15. The refrigeration device of claim 14, wherein at least one of the first flow duct and the second flow duct is provided with a guide portion, and the guide portion extends along a central axis of the inner housing to form a spiral structure.

16. The refrigeration device of claim 14, wherein the water supply system further comprises an adapter seat assembly, wherein the adapter seat assembly comprises:

an adapter seat body, where the main water inlet and the main water outlet are provided at the adapter seat body, and the adapter seat body is further provided with a bypass cavity, a dispense cavity and a work cavity, the bypass cavity communicates with the work cavity through the dispense cavity, and the work cavity is used for being detachably connected to the water purification assembly; and

a valve core component, movably provided in the dispense cavity and being switchable between a first position and a second position;

in the first position, the valve core component turns off the dispense cavity and the work cavity, and the main water inlet communicates with the main water outlet through the dispense cavity and the bypass cavity; and

in the second position, the valve core component turns off the dispense cavity and the bypass cavity, and the main water inlet communicates with the main water outlet through the dispense cavity and the work cavity.

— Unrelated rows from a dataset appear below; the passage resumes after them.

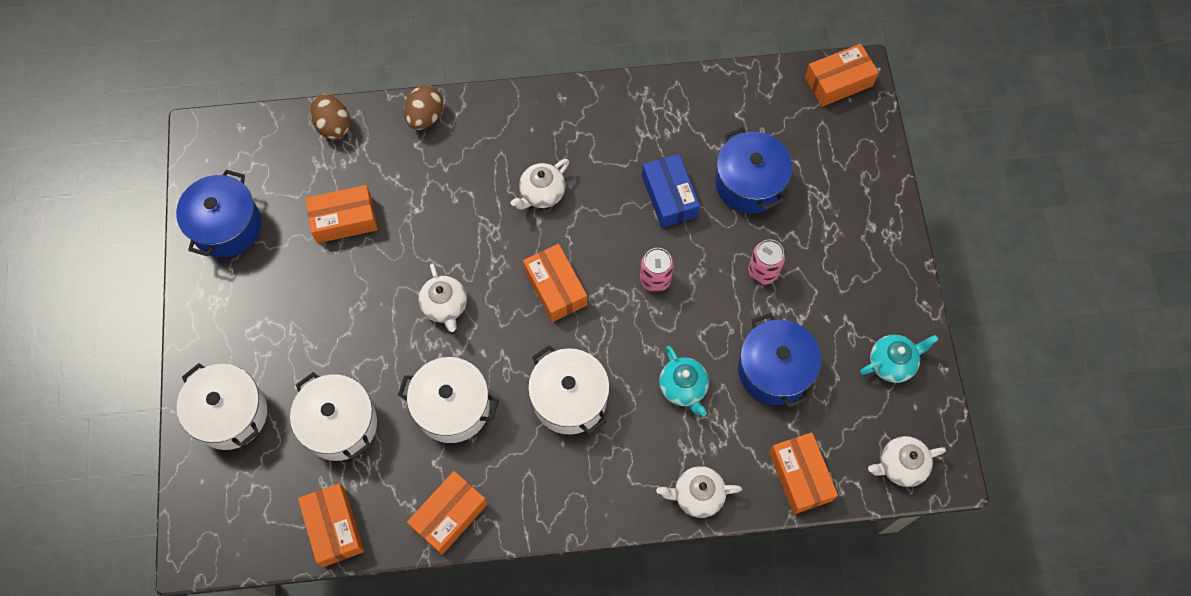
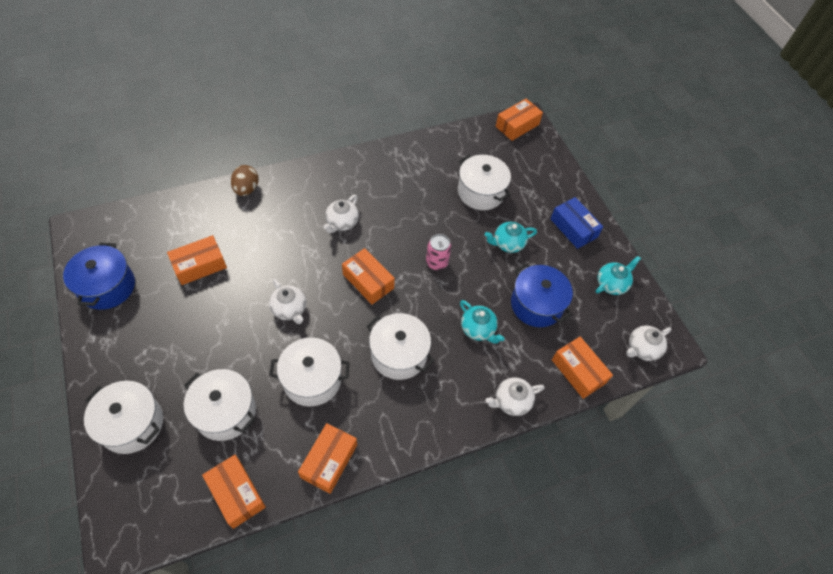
camera: 20 degrees left, 10 degrees down
(333, 125) = (179, 205): brown egg -> none
(669, 196) = (430, 209): blue box -> blue box (573, 228)
(749, 183) = (481, 192): blue pot -> white pot
(763, 271) = (507, 244): pink can -> turquoise teapot

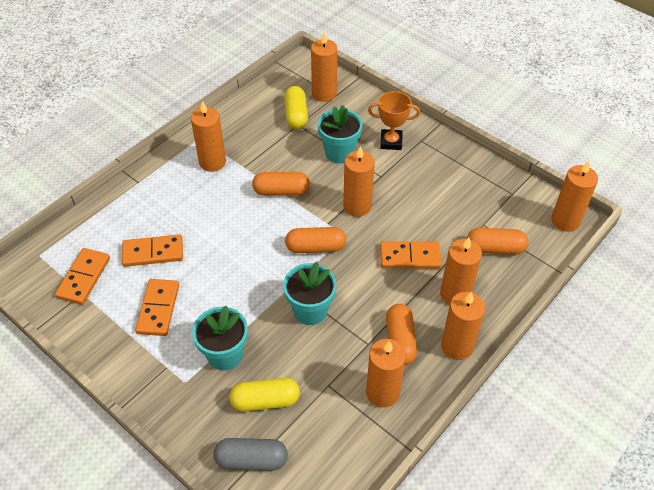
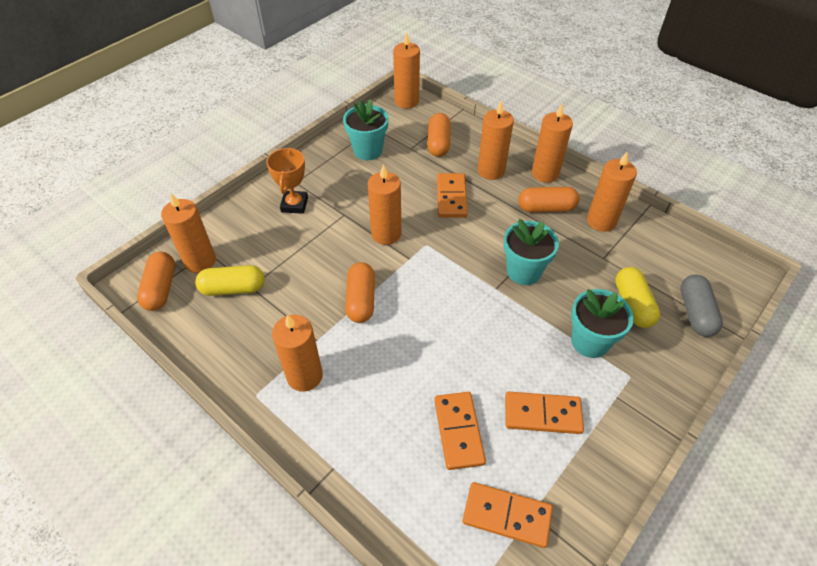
camera: 90 degrees left, 0 degrees up
(315, 247) = (443, 268): orange capsule -> orange capsule (161, 288)
(339, 152) = (304, 248): turquoise flower pot -> turquoise flower pot (368, 150)

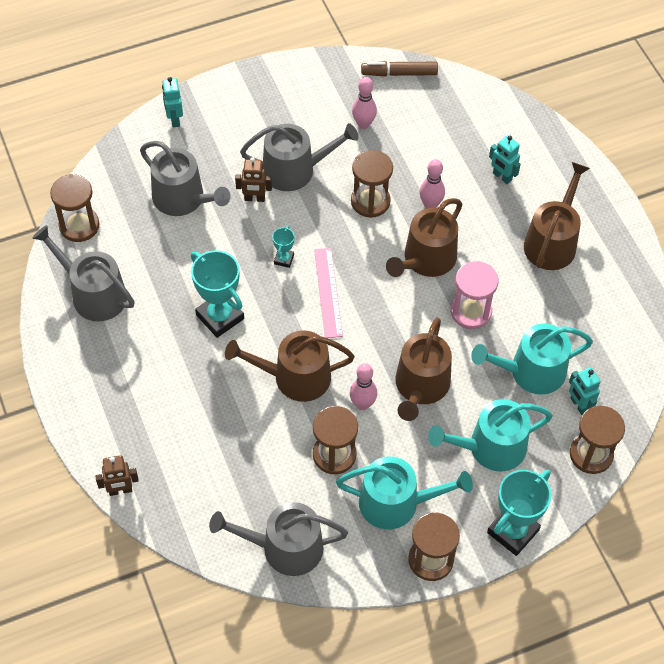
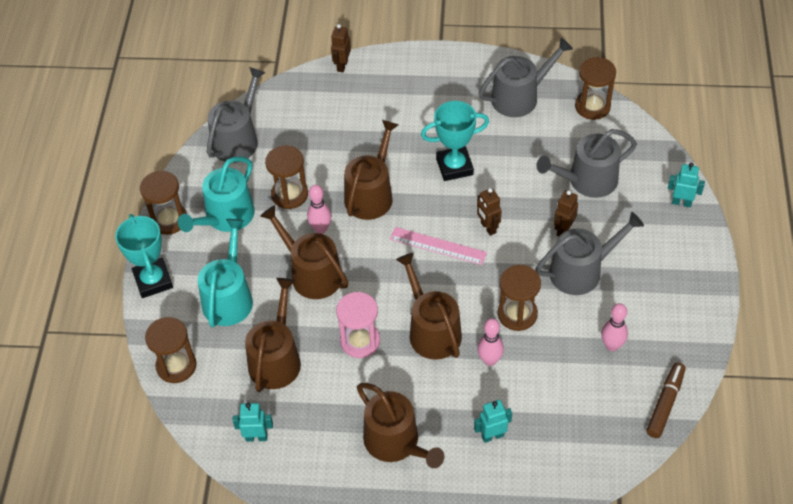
camera: 120 degrees right, 5 degrees down
(284, 259) = (488, 228): turquoise trophy -> brown robot
(295, 170) = (581, 271): grey watering can -> grey watering can turned 135 degrees counterclockwise
(531, 371) = (276, 359): turquoise watering can -> brown watering can
(578, 405) = (224, 379): turquoise robot -> turquoise robot (256, 437)

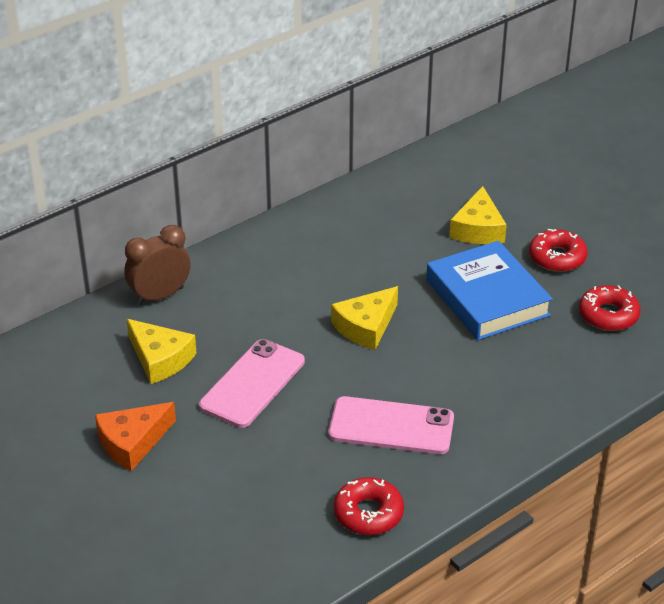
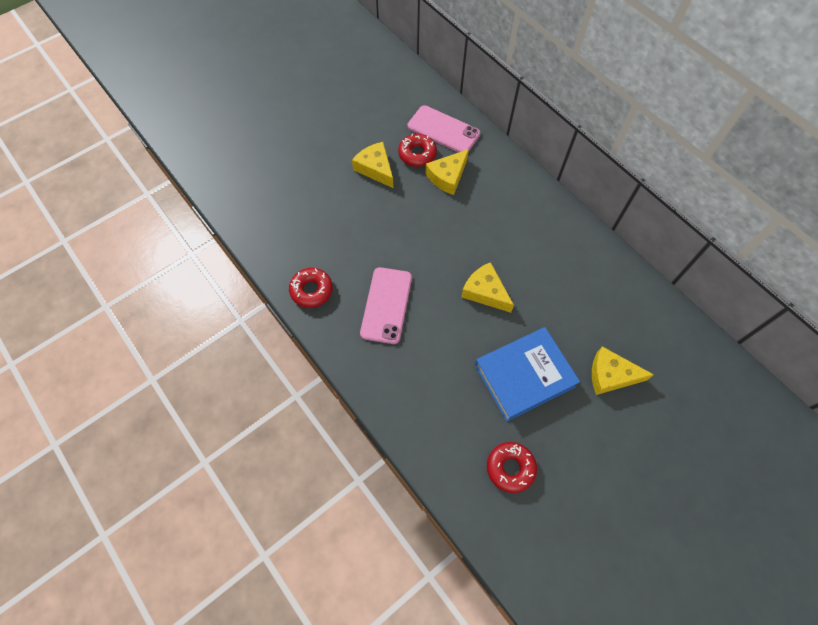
camera: 90 degrees right, 25 degrees up
(132, 442) = (375, 169): orange cheese -> yellow cheese
(160, 296) = (508, 172): brown clock -> none
(252, 383) = (426, 226): pink phone -> pink phone (443, 130)
(557, 257) = (581, 435): red donut -> red donut (417, 154)

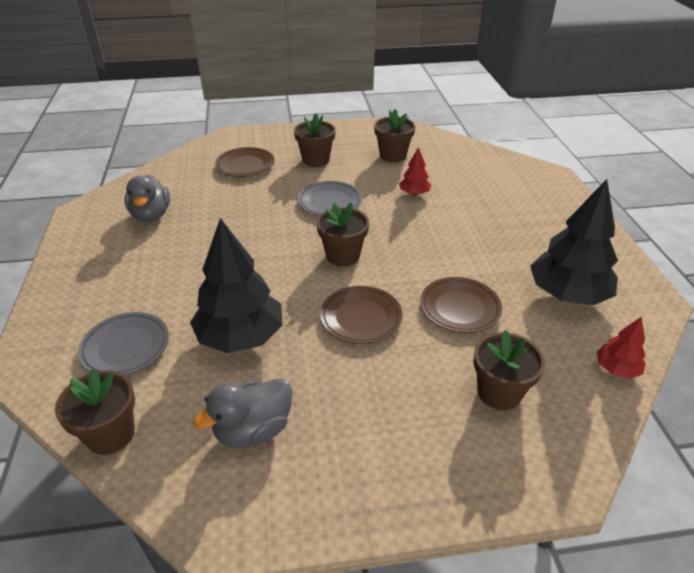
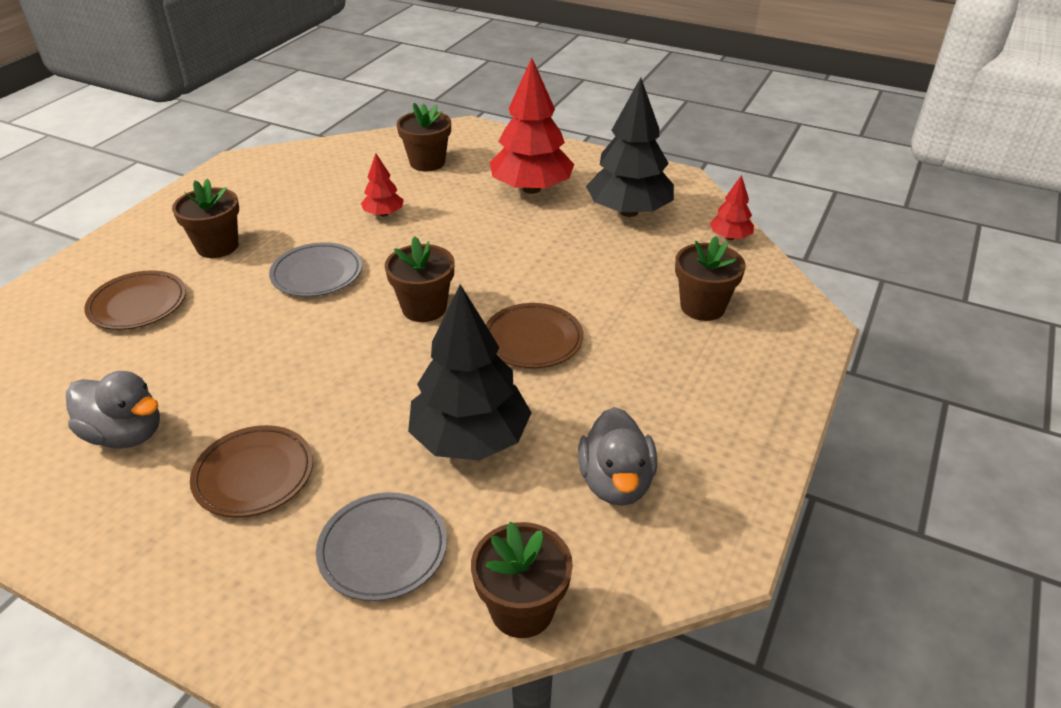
camera: 55 degrees left, 0 degrees up
(393, 155) = (295, 193): brown flower pot -> brown flower pot (427, 162)
(460, 308) = (584, 274): brown plate -> brown plate (254, 475)
(525, 235) = (531, 189): none -> red tree

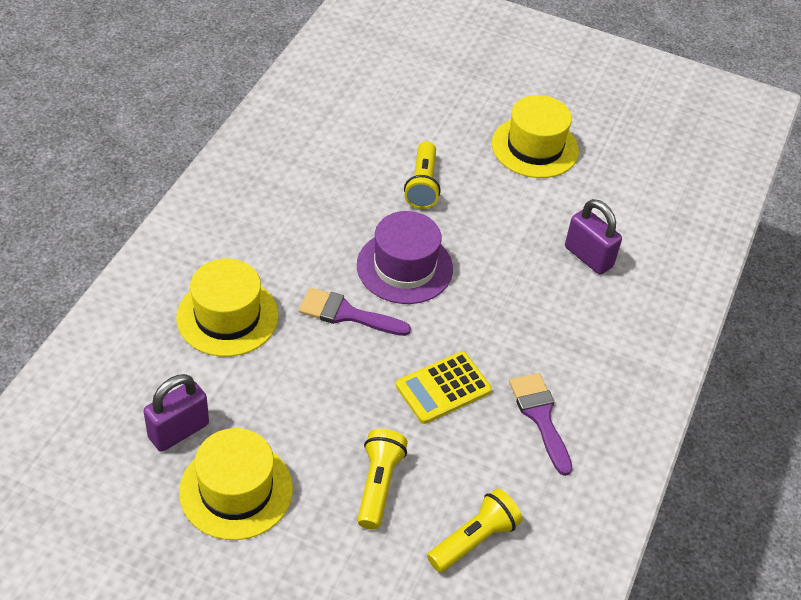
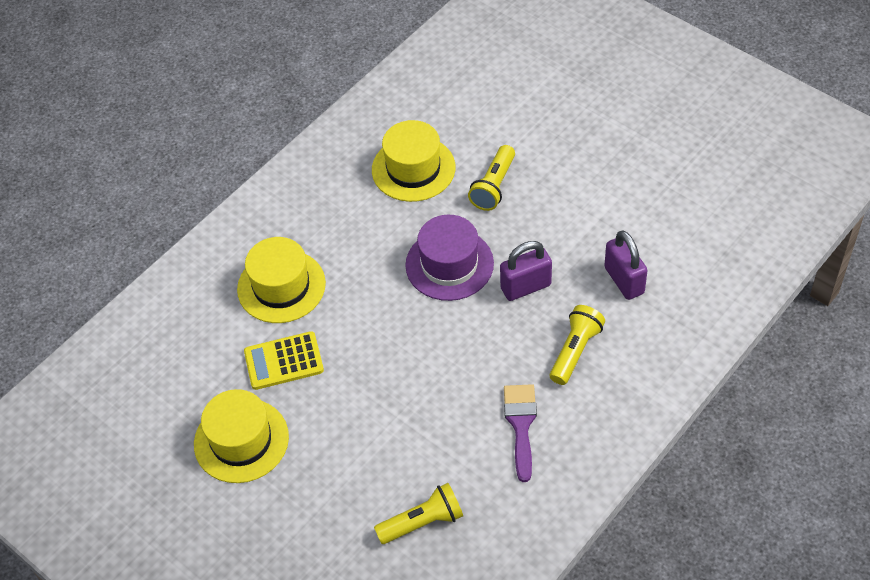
camera: 25 degrees right, 5 degrees up
(178, 431) = (211, 381): purple padlock -> purple padlock (525, 287)
(346, 314) = (383, 300): purple brush -> none
(378, 485) = (358, 459): yellow flashlight -> yellow flashlight (575, 351)
(443, 388) = (444, 383): yellow calculator -> yellow calculator (284, 361)
(535, 147) = (614, 162): yellow hat -> yellow hat (413, 169)

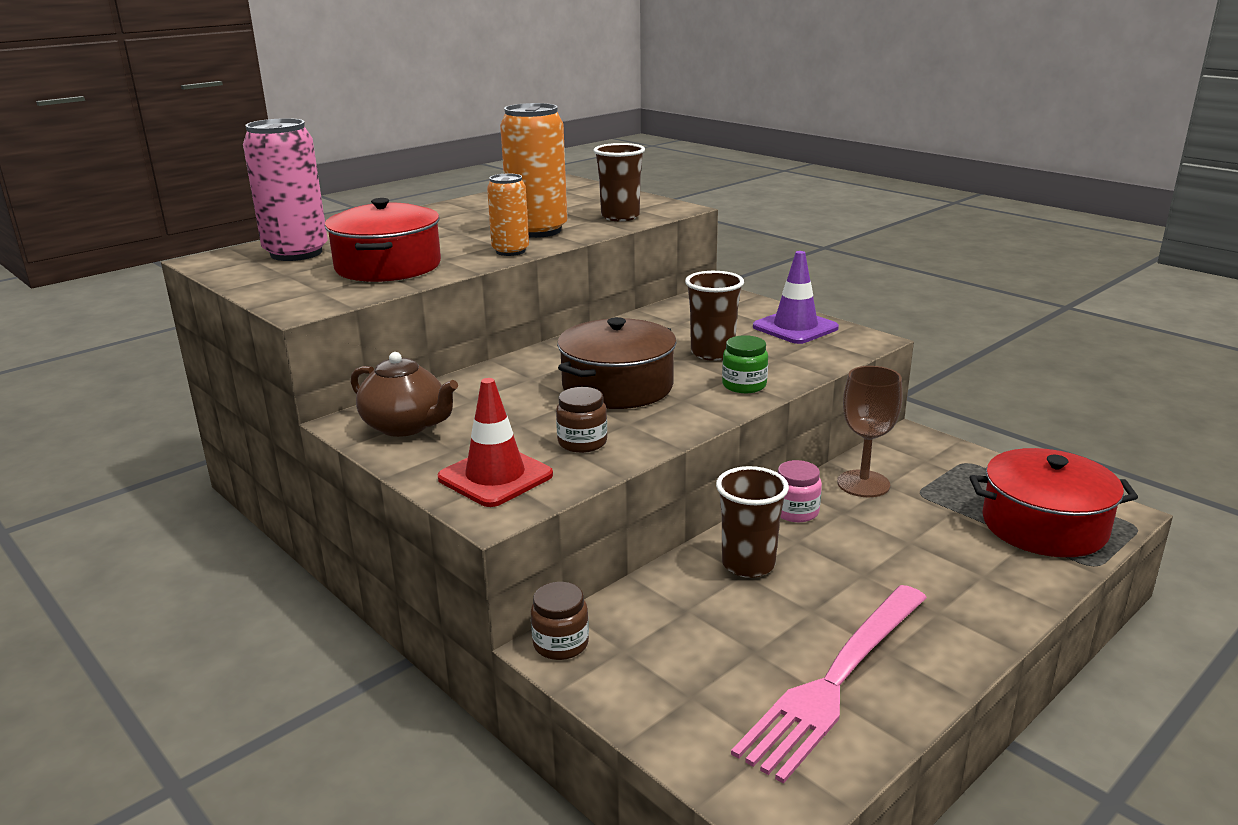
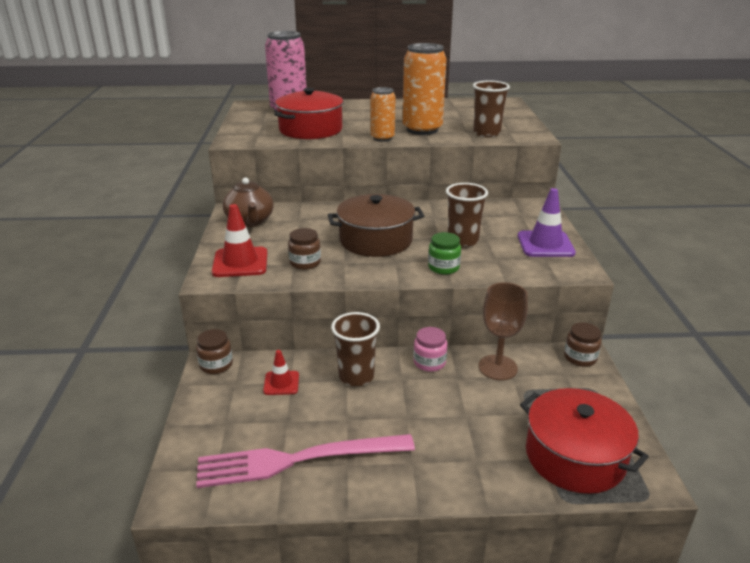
camera: 40 degrees right, 5 degrees up
(679, 617) = (281, 383): none -> red traffic cone
(913, 440) = (580, 358): none -> brown jar

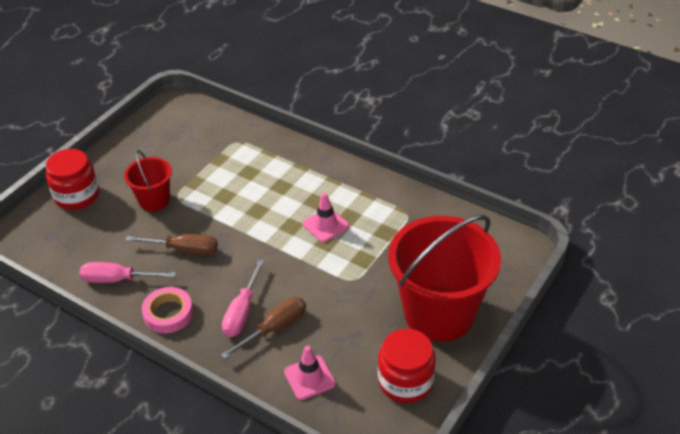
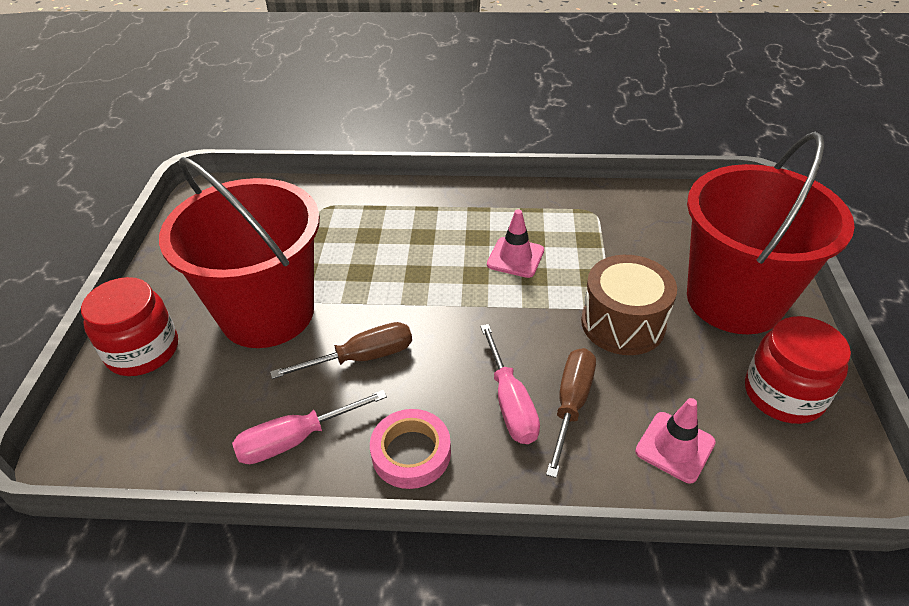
camera: 30 degrees left, 0 degrees up
(154, 200) = (267, 313): red bucket -> red bucket, size x2.01
(351, 296) = (623, 323): none -> brown drum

17. The refrigeration device of claim 14, wherein the water supply system further comprises a water stop component, wherein a water stop cavity is provided inside the outer housing assembly, and the water stop component is movably provided at the water stop cavity, and is switchable between a first position and a second position;

a first duct is provided outside the water stop component, a second duct is provided inside the water stop component, and a check valve is provided at the second duct;

in the first position, the water stop component turns off the first duct, and the check valve turns off the second duct; and

in the second position, the water stop component turns on the first duct, and the check valve turns on the second duct.